The Binance-FTX rivalry grew deeper. Last year, Binance sold its roughly 20% equity stake in FTX, swapping it for a mix of cash-like stablecoins and FTT tokens. In June, Mr. Zhao tweaked Mr. Bankman-Fried's drive for publicity: "It was not easy saying no to Super Bowl ads, stadium naming rights, large sponsor deals a few months ago, but we did."
Binance didn't respond to a request for comment.
Regulation was a point of contrast between the two firms. Last year, governments around the world including the U.K., Italy and Japan warned Binance for offering unregistered crypto products, forcing it to pull back from some markets. The firm faced mounting scrutiny from the financial press for refusing to say where its headquarters were -- an approach that critics said helped Binance evade regulation and dodge liability for mishaps.

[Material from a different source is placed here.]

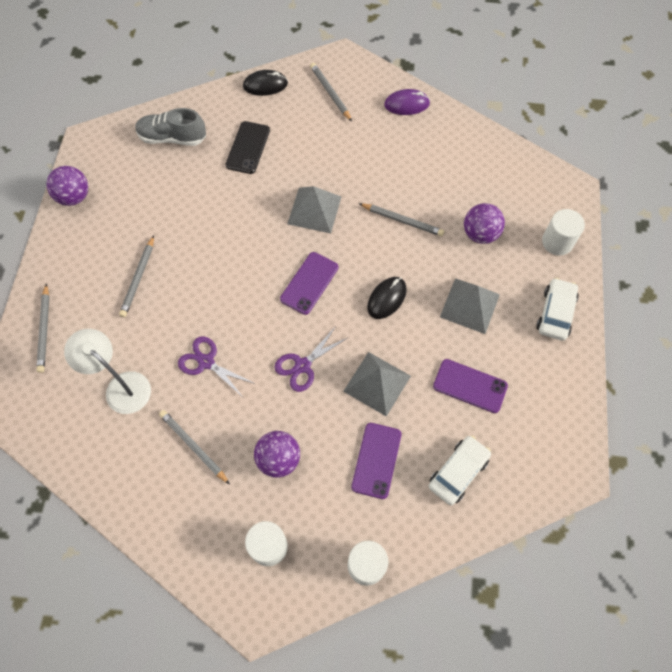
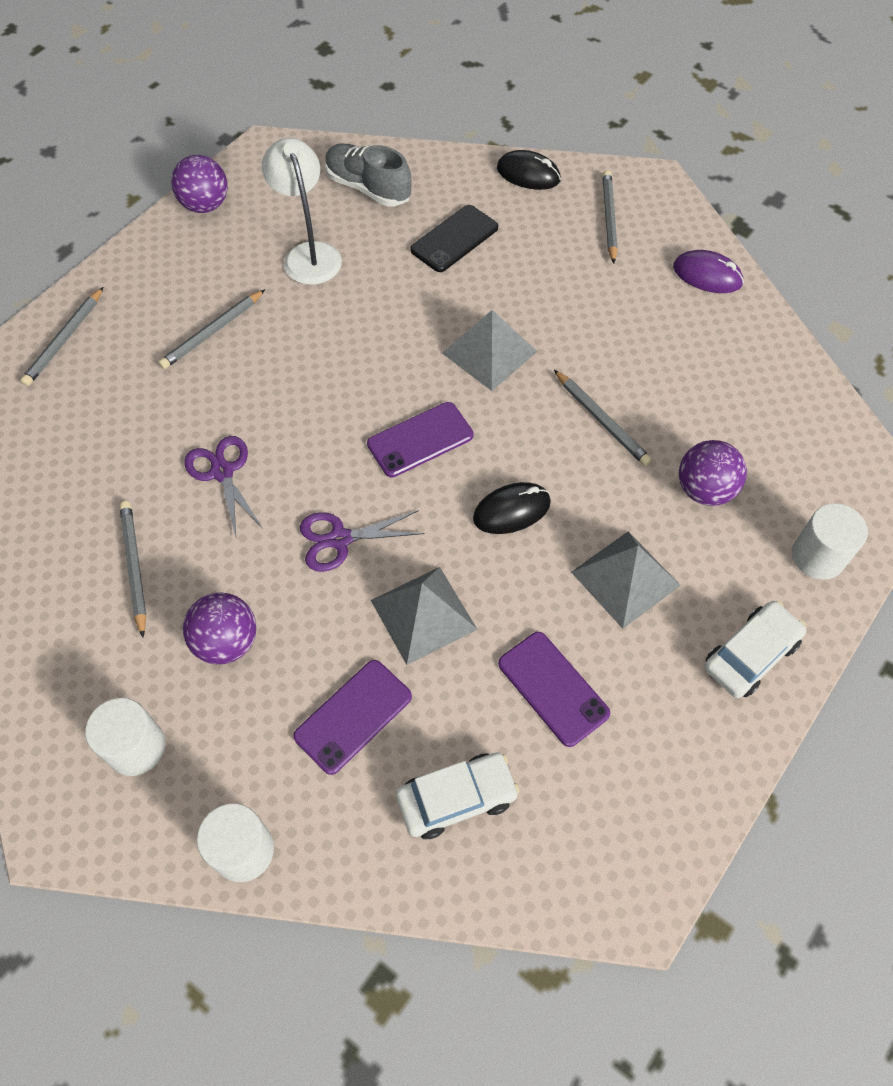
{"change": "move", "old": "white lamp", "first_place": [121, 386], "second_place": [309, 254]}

FTX moved its own headquarters to the Bahamas for its crypto-friendly regulatory environment.
Alameda also partly operated from the Bahamas. Mr. Bankman-Fried and Alameda's CEO, Caroline Ellison, a fellow former employee of quantitative trading giant Jane Street, once dated, according to people familiar with the matter.
Mr. Bankman-Fried embarked on a campaign to amass regulatory licenses. He surprised many of his fans when he came to a December 2021 Capitol Hill hearing on cryptocurrencies, wearing a suit and tie. Soon, he was a frequent visitor to Washington, meeting with regulators and others.
There were signs for months that Mr. Bankman-Fried wasn't quite what he seemed to outsiders. In a meeting with a half-dozen top regulatory, banking and other officials in the Bahamas in January, Mr. Bankman-Fried surprised some in the room by frequently using the "F" word, while boasting about FTX's capabilities. He promised his company would dominate new markets, including stocks, according to a participant in the meeting.
This summer, when Mr. Bankman-Fried sought to prop up several struggling crypto companies, including broker Voyager Digital Ltd. and lender BlockFi Inc., some were struck by his aggressive style.
Some FTX employees privately worried that the firm was growing too fast and expanding into areas too far from its core business, current and former employees said. Mr. Bankman-Fried relied on himself and a small core group of FTX executives to negotiate deals, didn't use outside advisers to help judge their risks and sped through due diligence, according to people familiar with his deal-making style." [1]
1. In Days, FTX Chief Went From Golden Boy to Villain --- Sam Bankman-Fried's downfall casts shadow on broader use of crypto
Zuckerman, Gregory; Osipovich, Alexander.
Wall Street Journal, Eastern edition; New York, N.Y. [New York, N.Y]. 12 Nov 2022: A.1.